Others, including Silver Lake Partners, the private equity firm, have also been contacted but all
are thought to have spurned the advances. Given BlackBerry’s status as a national champion,
some analysts speculate that a “Canadian rescue” could at least buy more time. Certainly,
affection for BlackBerry is palpable in its home town of Waterloo, where many are confident it
will survive its strategic review. Jody Palubiski, managing partner of the Charcoal Group, which
owns eight restaurants in the area, stresses that the company has done far more than simply turn
the region into a tech hub. “I think about all the parks and the hospital that this has helped
create,” he says, pulling out his BlackBerry in his crowded Beertown restaurant in Waterloo. “I
would never buy an iPhone.” The remedies could include the possibility of BlackBerry quitting
the fickle hardware market to focus on software and network services. Speculation about a
Canadian rescuer has been fuelled in part by the decision of Prem Watsa, who runs Fairfax
Financial and is one of BlackBerry’s biggest shareholders, to resign from the BlackBerry board
owing to “potential conflicts of interest”. Mr Watsa, who holds a 9.9 per cent stake, has said he
has “no current intention” of selling, despite the company’s struggles, and is believed to be
trying to pull together a consortium of Canadian banks and pension funds to back a buyout bid.

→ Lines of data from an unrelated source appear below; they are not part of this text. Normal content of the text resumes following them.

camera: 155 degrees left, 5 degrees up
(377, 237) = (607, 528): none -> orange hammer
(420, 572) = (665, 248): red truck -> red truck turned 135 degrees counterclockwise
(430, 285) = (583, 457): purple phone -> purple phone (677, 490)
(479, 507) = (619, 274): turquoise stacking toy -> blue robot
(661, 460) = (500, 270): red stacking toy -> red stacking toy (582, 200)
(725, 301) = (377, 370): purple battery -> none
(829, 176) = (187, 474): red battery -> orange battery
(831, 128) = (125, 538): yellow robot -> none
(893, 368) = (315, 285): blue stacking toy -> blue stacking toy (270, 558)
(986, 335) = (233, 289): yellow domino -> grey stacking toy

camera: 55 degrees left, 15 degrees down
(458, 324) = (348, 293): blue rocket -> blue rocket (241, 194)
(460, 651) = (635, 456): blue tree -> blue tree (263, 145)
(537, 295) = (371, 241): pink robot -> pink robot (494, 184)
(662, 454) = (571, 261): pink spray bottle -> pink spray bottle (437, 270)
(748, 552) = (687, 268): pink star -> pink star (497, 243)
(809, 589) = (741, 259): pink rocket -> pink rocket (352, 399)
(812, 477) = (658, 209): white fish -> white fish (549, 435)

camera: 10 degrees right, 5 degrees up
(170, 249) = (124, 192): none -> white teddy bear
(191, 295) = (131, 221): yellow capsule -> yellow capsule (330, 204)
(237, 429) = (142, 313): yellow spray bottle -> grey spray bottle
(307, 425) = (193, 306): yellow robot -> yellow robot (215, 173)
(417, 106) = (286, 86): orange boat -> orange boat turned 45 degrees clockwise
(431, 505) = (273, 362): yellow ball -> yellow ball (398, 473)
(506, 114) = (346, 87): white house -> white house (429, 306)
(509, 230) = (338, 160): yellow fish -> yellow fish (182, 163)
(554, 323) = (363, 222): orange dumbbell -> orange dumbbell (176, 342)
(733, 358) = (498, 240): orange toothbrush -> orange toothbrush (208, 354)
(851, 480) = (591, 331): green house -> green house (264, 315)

But even if such a bid were to succeed, many analysts think it may be too late to save
BlackBerry. “Unfortunately for BlackBerry’s remaining loyalists, this looks like the writing on
the wall for the storied devices, as sales of its new BB10 devices do not indicate that the platform
will regain meaningful market share,” says Charles Golvin of Forrester Research. Rather than
returning to its former glory, they fear BlackBerry could follow other pioneers into oblivion.
When a major private equity company was asked this week whether it was interested in
BlackBerry, the reply was: “Remember the Palm Pilot? Need we say more?”